"Que a tragédia que esteve tão perto de acontecer sirva de lição"

Adepto que caiu de uma bancada era da claque Diretivo XXI, que este domingo questionou as medidas de segurança do Estádio José Alvalade e revelou o estado de saúde do sócio.

O adepto do Sporting que caiu de uma bancada durante o clássico de sábado, no Estádio José Alvalade, "não corre perigo de vida", mas está "em estado grave" e com "múltiplas e graves fraturas". Pertence a uma das claques leoninas, o Diretivo XXI, que, este domingo, emitiu um longo comunicado onde esclarece que "a queda não foi provocada por um "desequilíbrio" do Associado em causa, mas sim pelo facto de um dos vidros de (suposta) segurança e proteção da Bancada Sul B se ter estilhaçado por completo, provocando a sua queda para a bancada imediatamente inferior".

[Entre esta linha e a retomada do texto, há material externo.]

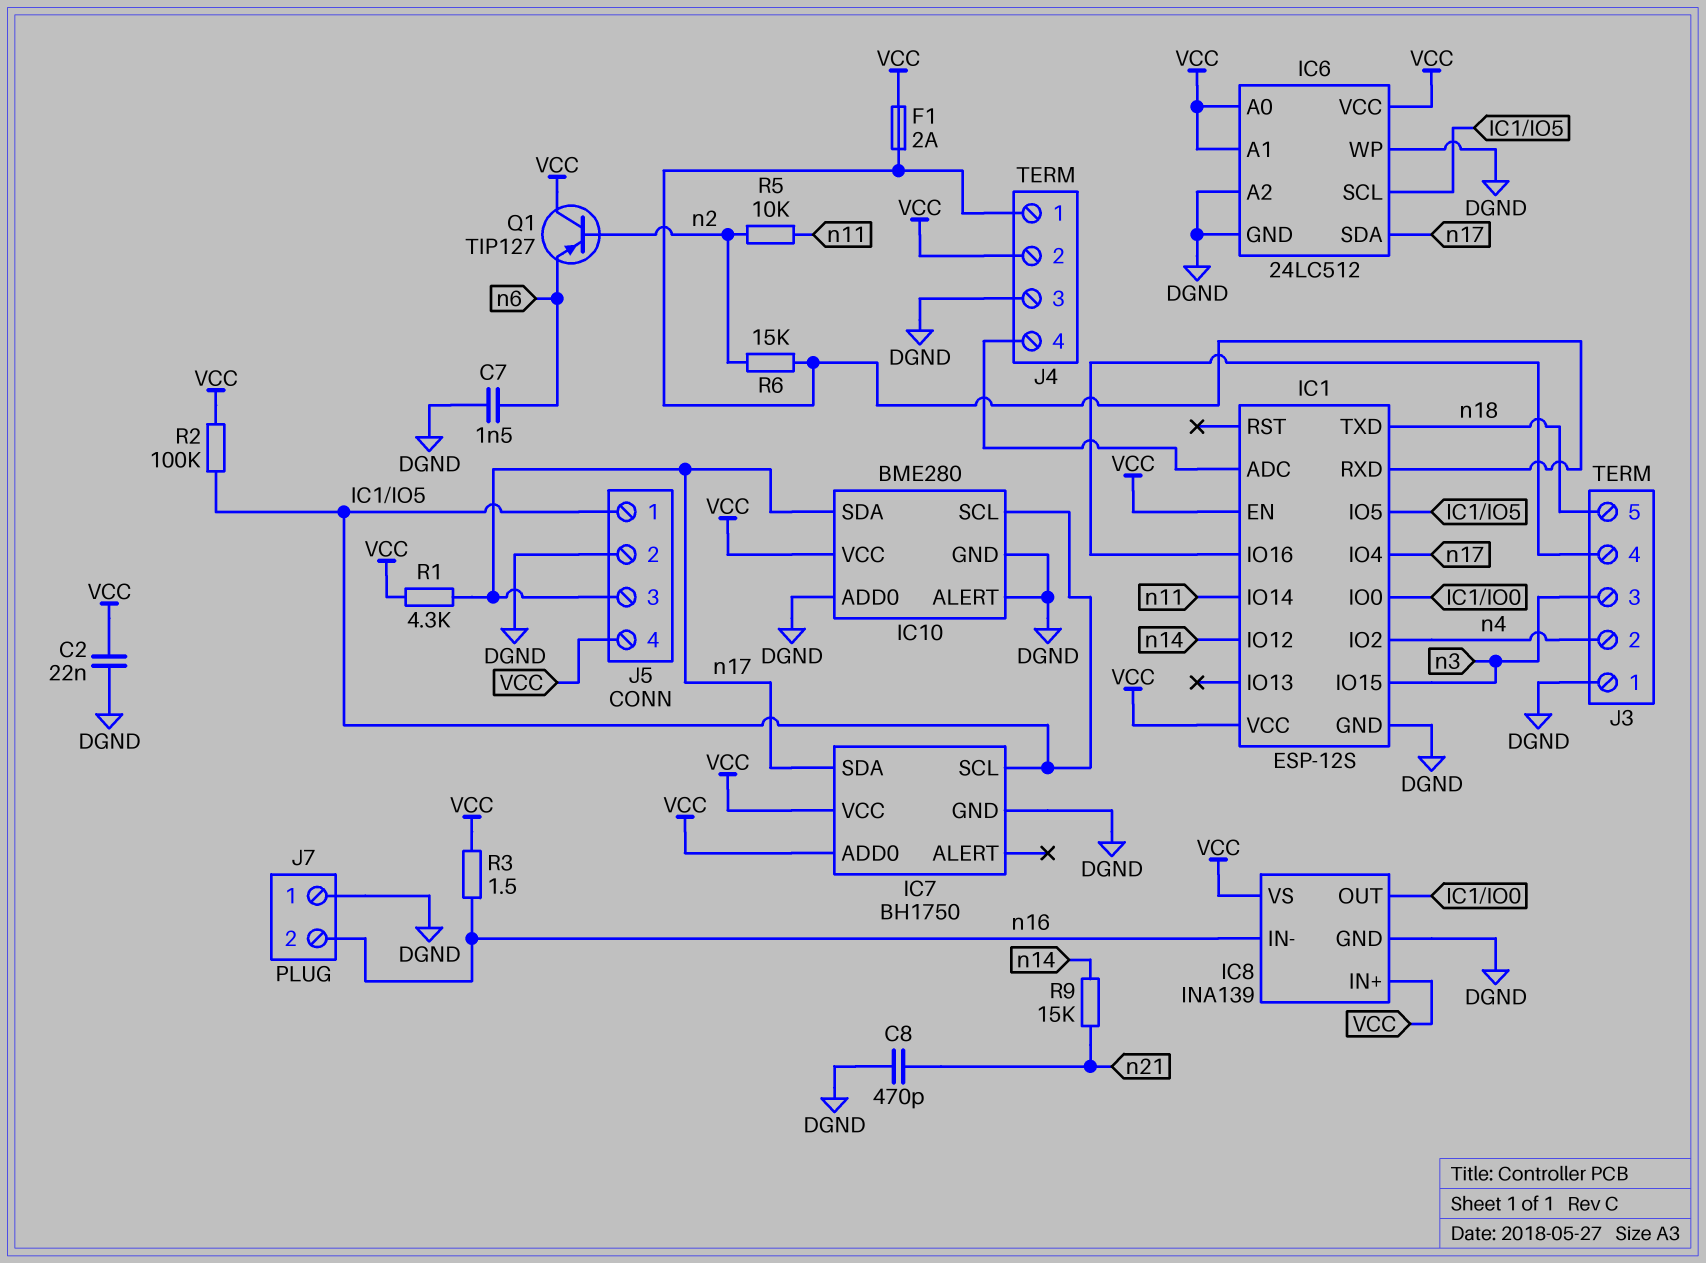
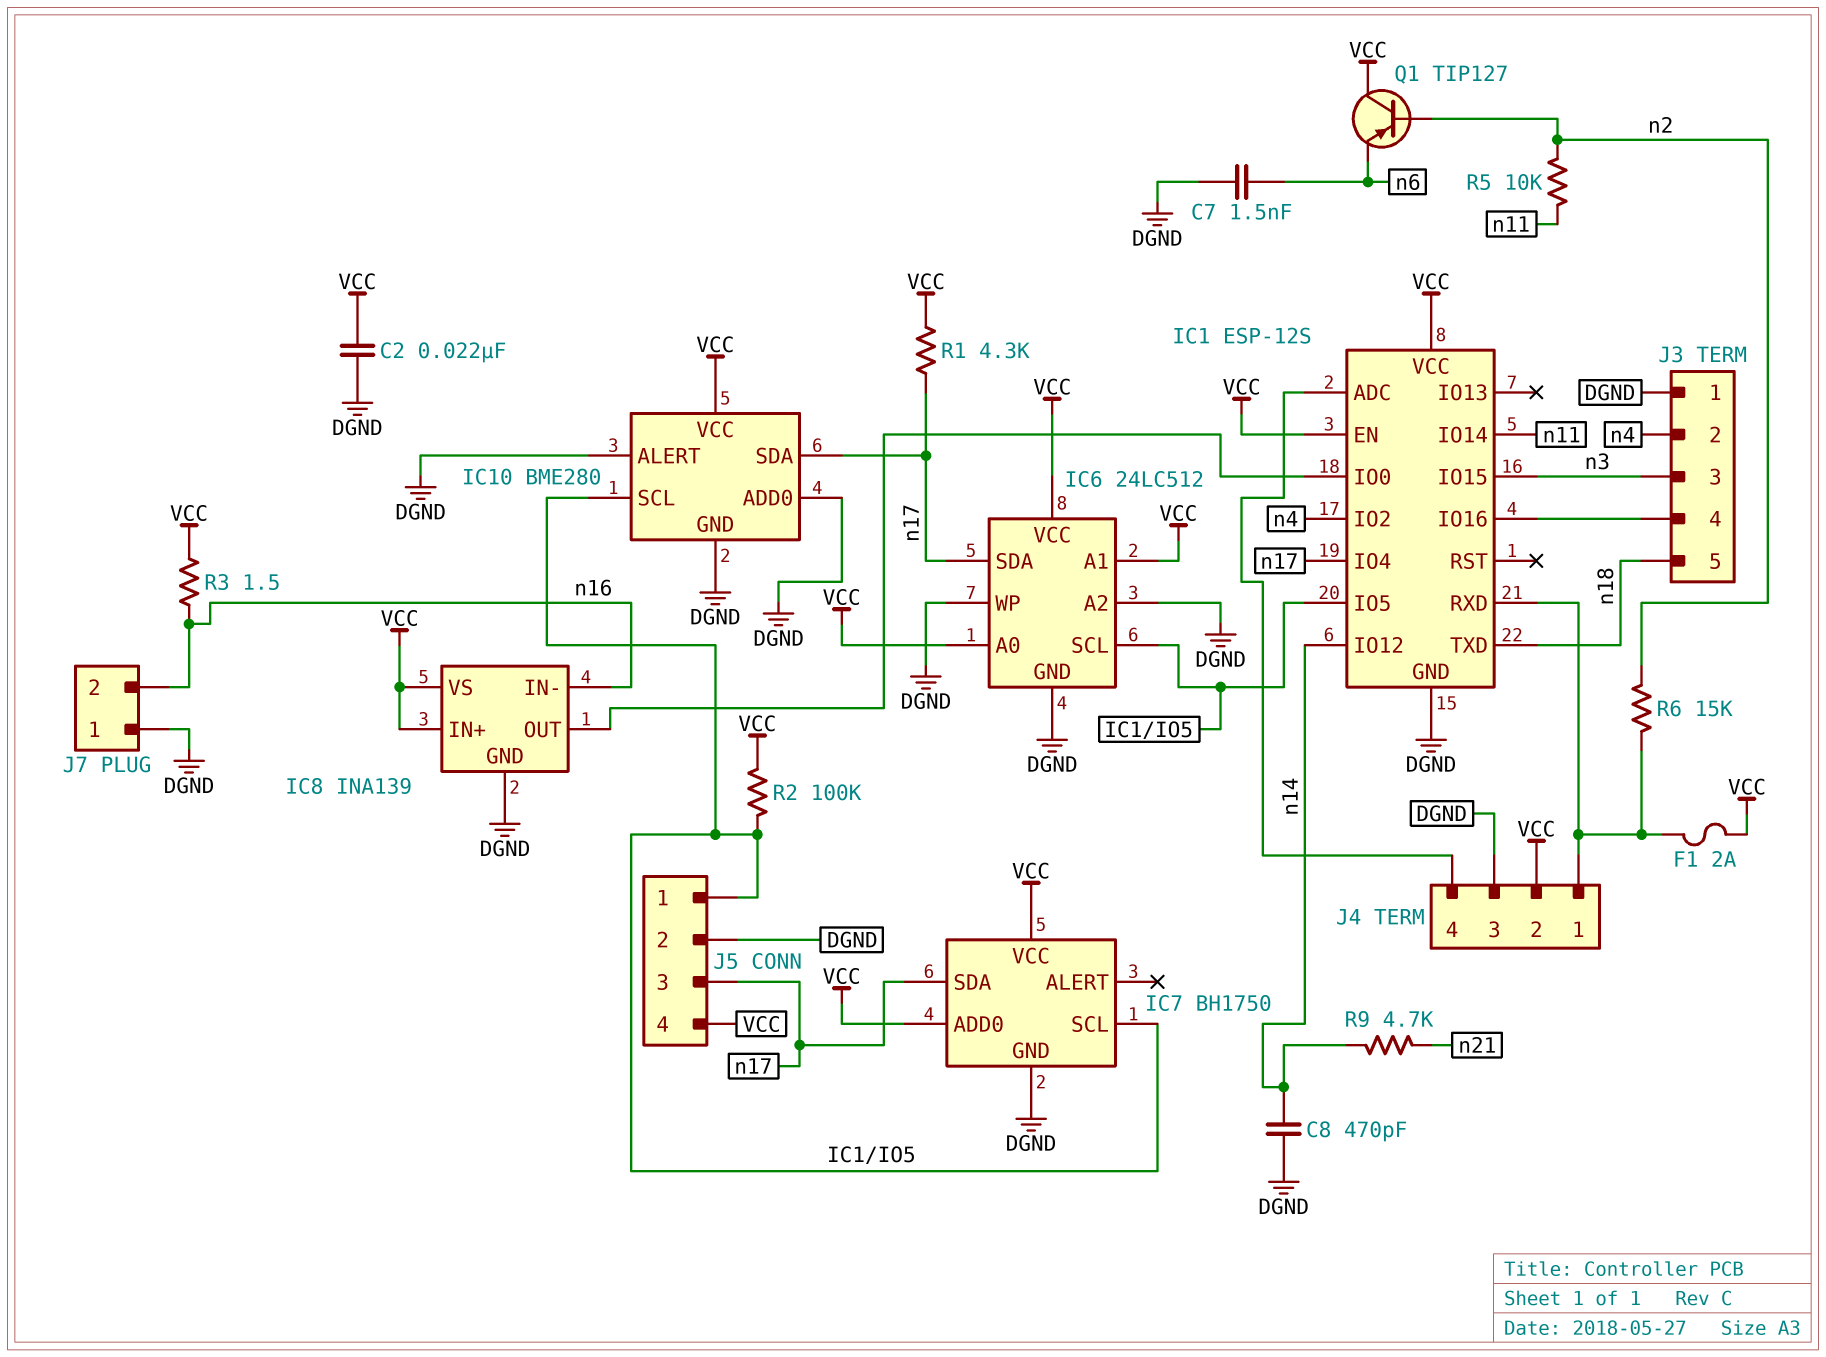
C8: 470pF (DGND, n21) -> 470pF (DGND, n14)
R9: 15k (n14, n21) -> 4.7k (n14, n21)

O Sporting ainda não tomou posição sobre o assunto.

O adepto caiu de uma altura de cinco metros logo após o golo de Nuno Santos aos 16 minutos do jogo do Sporting com o FC Porto (1-1), tendo sido assistido e levado para o hospital.

A claque garante que não pretende apontar dedos, mas questiona "como é possível que, em pleno século XXI, num estádio moderno e recente, questões elementares de segurança como a qualidade e a condição dos materiais e dos respetivos suportes sejam deixadas ao acaso, aguardando que ocorra uma tragédia como a que esteve muito perto de suceder".

A claque responsabilizou ainda as autoridades que fiscalizam os recintos desportivos, como o Estádio José de Alvalade, mais preocupadas com "inúteis cartões de adepto" do que com questões de segurança: "As entidades legisladoras e fiscalizadoras, tão preocupadas e expeditas em criar zonas segregadoras dentro dos recintos desportivos para aqueles que apenas pretendem apoiar o seu clube desportivo, nada fizeram para garantir que as condições de segurança existem e que sem as mesmas os recintos desportivos não podem abrir ao público."

Por fim, esperam "que a tragédia que esteve tão perto de acontecer sirva de lição e motive todas as entidades públicas e privadas responsáveis a olharem finalmente para o adepto com o respeito que lhe é devido pela sua condição humana e pela sua cidadania, criando condições para a sua segurança e para o respeito pelos seus direitos fundamentais, dentro e fora dos recintos desportivos".